W3C home > Mailing lists > Public > public-i18n-geo@w3.org > November 2003

Re: New FAQ: Removing UTF-8 BOM

From: Jungshik Shin <jshin@i18nl10n.com>
Date: Thu, 6 Nov 2003 00:41:39 +0900 (KST)
To: Tex Texin <tex@i18nguy.com>
Cc: public-i18n-geo@w3.org
Message-ID: <Pine.LNX.4.58.0311060007180.12721@jshin.net>

On Wed, 5 Nov 2003, Tex Texin wrote:

> 2) yes, the characters will display differently, depending on encoding and font
> of the editor.
> Maybe we should use a graphic to show the mistreatment(s).
> Also, they are being mistreated as characters, but we should refer to them as
> bytes since they are not representing characters.

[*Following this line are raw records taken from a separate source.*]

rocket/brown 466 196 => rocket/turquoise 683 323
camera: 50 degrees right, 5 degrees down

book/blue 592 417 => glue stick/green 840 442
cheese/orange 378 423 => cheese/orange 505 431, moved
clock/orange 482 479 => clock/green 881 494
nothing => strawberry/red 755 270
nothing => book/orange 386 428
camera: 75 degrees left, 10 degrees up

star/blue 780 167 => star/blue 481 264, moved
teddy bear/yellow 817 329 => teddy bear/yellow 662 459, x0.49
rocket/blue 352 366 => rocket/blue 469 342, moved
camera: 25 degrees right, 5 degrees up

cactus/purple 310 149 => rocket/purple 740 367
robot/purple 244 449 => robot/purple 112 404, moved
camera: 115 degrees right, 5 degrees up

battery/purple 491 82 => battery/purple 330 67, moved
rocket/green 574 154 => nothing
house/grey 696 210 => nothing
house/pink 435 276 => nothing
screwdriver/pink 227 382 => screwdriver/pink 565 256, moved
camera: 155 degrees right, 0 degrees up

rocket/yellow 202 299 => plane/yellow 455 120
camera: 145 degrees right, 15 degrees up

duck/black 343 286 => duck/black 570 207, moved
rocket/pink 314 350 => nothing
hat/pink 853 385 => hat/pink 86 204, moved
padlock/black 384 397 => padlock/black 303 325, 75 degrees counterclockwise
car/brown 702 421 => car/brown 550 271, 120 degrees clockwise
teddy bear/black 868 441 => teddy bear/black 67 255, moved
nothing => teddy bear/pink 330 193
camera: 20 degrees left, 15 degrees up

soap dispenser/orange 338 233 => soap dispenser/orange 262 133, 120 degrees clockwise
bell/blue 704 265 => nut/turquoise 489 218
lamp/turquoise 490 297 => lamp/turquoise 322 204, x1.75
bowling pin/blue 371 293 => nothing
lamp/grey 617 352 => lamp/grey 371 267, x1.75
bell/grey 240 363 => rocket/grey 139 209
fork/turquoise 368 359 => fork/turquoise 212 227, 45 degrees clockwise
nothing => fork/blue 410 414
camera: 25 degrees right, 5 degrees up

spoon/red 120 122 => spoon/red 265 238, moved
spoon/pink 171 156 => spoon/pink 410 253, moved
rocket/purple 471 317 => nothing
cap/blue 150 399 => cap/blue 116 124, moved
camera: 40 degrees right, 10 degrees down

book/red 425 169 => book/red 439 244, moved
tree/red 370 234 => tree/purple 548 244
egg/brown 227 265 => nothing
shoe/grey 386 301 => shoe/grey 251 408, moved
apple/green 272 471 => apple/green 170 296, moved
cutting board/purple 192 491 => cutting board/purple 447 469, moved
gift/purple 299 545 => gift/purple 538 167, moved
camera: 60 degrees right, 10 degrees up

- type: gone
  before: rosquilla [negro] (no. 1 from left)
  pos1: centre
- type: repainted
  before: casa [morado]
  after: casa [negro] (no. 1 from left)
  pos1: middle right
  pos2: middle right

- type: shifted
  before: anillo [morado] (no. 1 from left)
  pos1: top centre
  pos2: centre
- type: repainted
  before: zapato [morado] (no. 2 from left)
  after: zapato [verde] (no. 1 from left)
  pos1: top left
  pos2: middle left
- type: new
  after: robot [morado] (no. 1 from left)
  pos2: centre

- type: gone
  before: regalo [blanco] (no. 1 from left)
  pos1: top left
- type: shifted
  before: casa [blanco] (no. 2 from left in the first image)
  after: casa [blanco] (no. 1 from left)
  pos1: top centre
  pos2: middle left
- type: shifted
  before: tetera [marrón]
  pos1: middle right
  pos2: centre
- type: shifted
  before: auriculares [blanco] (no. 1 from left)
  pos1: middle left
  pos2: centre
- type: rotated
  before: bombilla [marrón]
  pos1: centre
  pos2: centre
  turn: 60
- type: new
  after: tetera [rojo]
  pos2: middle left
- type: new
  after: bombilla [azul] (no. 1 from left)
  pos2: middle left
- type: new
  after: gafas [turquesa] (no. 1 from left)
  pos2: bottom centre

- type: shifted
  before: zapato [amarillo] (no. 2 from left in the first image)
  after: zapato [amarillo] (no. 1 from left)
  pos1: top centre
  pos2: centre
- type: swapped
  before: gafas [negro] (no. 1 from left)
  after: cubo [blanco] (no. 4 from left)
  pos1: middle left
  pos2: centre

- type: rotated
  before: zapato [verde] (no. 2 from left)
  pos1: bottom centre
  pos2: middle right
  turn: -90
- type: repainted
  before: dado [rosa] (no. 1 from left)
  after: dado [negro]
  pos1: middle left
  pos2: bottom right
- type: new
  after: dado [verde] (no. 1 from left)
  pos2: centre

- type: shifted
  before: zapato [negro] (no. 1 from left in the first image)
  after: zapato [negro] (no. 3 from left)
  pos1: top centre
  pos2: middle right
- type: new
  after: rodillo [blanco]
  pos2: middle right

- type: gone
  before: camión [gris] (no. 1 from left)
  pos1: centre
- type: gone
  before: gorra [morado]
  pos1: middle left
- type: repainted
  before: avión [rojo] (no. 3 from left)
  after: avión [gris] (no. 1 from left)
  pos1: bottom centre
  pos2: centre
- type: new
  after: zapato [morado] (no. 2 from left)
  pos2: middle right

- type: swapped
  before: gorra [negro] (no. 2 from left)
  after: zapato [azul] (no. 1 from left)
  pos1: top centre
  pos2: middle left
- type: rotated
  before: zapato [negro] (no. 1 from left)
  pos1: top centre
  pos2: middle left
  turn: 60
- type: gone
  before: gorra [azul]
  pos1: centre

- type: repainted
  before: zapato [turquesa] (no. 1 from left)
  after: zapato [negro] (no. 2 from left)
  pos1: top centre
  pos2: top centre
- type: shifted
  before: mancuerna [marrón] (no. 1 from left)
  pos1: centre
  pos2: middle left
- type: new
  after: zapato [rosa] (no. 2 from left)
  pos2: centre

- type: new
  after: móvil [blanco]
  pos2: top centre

 Yeah, it may be a good idea to give a couple (or a few) images with
misidentified encodings.


> 3) For the faq we shouldn't use scripts that look "something like..." or have
> too many version dependencies. So we can't use the sed script.

 I should have given a complete version, but I guess not many people
would be interested in it. So, let's forget about it as you suggested.


> If it is not safe and reliable we shouldn't put it in the faq at all.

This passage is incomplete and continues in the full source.